With her final speech, Theresa May confirmed what we all already knew – she has never had a word to say worth listening to

Tom Peck

Nothing became her, in her political life, not even the leaving of it. If this was Theresa May saying goodbye, she was not waving but drowning.

At some point, there must have been a meeting, a conversation. Let’s book a room, I’m going to do a speech, a valedictory address, no less, on “the state of politics internationally and in the UK”. I will have mere days left in power. I will be free to speak my mind, to pass into the public realm all the accumulated learning of my three long years in the highest office in the land.

The room was indeed booked. The crowd were called in. And then, there was nothing. These are meant to be the rare moments that last forever. In fact, in the last few days, one such moment has resurfaced. Ronald Reagan’s final remarks as president of the United States, a heart-rending testament to America, as the eternal home of the immigrant.

If this was meant to be May’s such moment, it was not so much that it was forgotten but that it was never remembered. It was forgotten before it happened.

She spoke in as grave a term as she could imagine about the coarsening of political language, the polarisation in public debate.

If any of it is worth remembering, it was for its sheer audacity.

Here was May, speaking in hushed tones about, “the enormous potential of politics, to serve your country, to make the world a better place”.

And she was right, but for the inconvenient reality that she has acted for three years in futile service of a project that can only make the world a worse place. She has sought to serve her country by suppressing her own certain knowledge that she will make it worse. She has served through a time that has certainly shown “the enormous potential of politics”, which is to say, its enormous potential to go wrong, to do harm, and the enormous difficulty of rescuing it when it does so.

She was, she said, “worried about the state of politics ... worried that the values on which all of our successes have been founded cannot be taken for granted”.

Liberal values, she said, took hundreds of years to establish. We have a responsibility to conserve them. “As a politician,” she said, “my decisions and actions have always been guided by that conviction.”

Which is all very well, apart from the inconvenient fact that it’s utter drivel. May leaves as her legacy a Conservative Party that is interested only in its self-preservation, and so has turned to Boris Johnson, to rescue its voters from the Faragist fringes to where she, as much as anyone else, has driven them.

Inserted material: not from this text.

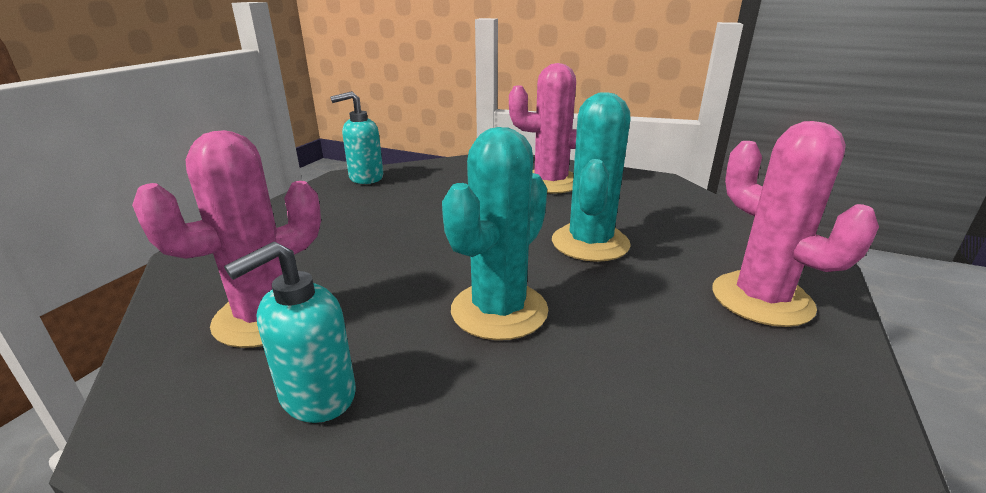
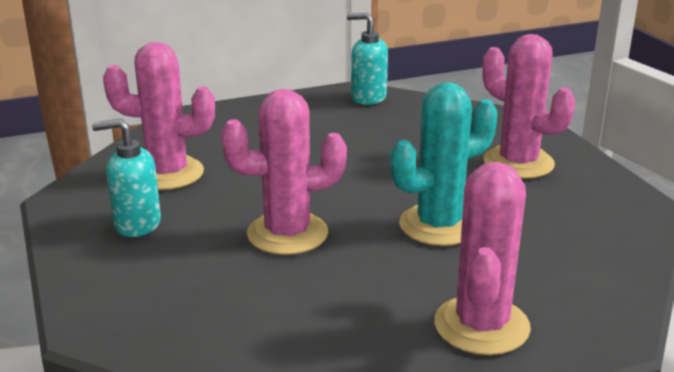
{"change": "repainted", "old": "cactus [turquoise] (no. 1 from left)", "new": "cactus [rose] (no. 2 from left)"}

She acknowledged, at one point, that “not every phrase I have ever used has been perfect”. A reference to, to take but one example, the “citizens of nowhere” remark in her first conference speech. Arguably, that has indeed been unfairly received. It was aimed primarily at tax-avoiding non-doms. It was not an acknowledgement that went anywhere near, say, the policy announced 24 hours before that speech, about making companies publish lists of foreign workers.

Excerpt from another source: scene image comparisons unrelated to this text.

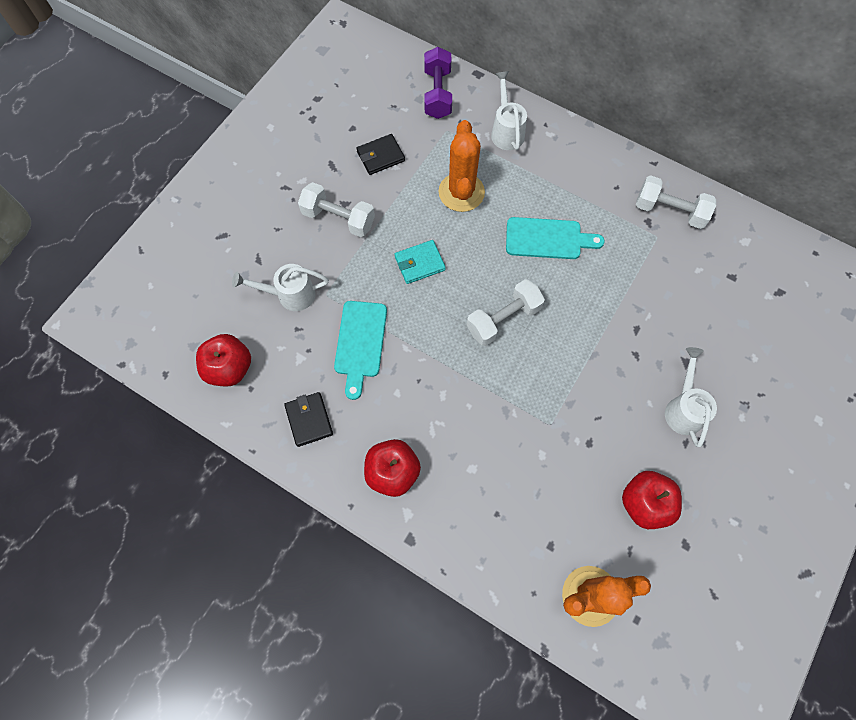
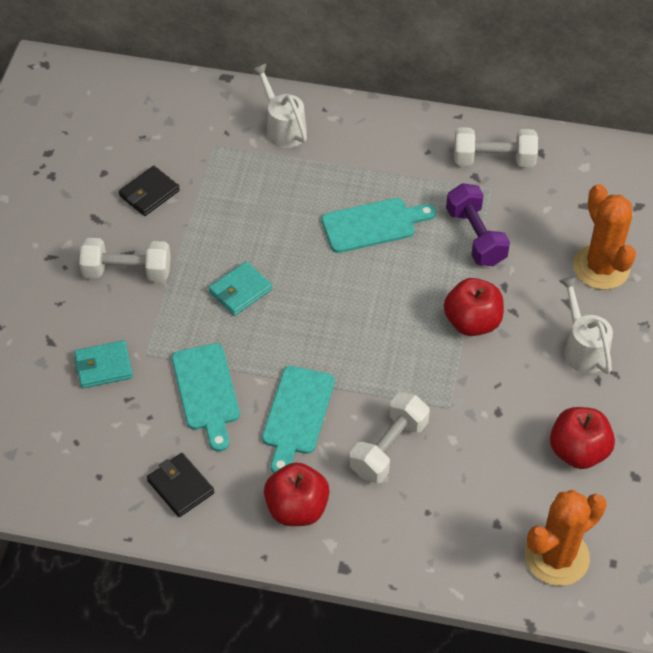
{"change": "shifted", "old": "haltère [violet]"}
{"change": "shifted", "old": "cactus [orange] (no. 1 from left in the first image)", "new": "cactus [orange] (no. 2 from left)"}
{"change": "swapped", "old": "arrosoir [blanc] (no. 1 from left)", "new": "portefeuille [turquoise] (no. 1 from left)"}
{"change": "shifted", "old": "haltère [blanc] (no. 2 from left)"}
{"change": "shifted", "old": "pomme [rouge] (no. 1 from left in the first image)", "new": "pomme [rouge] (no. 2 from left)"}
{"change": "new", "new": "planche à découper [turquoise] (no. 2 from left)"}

Neither was it an acknowledgement of her near decade-long obsession with immigration, the hostile environment policy, the Windrush scandal, the “Go Home” vans, driven around towns that were themselves already victims of racially motivated hostility.

The speech was meant as a warning to the world that she imagines is on its way, namely Boris and Trump World. But it was neither of those two men that stood outside Downing Street in 2017, quite dementedly sabre rattling at the European Union, for seeking to “interfere” in our election. “We cannot let the bureaucrats of Brussels run over us,” she said then, adopting the precise, divisive, vilifying language that was the direct cause of this country’s decision to break itself, on a rainy June day three years ago.

Those that have gone before her have a habit of revealing, in these final moments, all their accumulated statesmanship, or indeed states womanship. When they speak, we listen. If there was any point at all, to this peculiar event, it was merely to confirm what remains unchanged since her very first day: that Theresa May never had anything worth saying at all.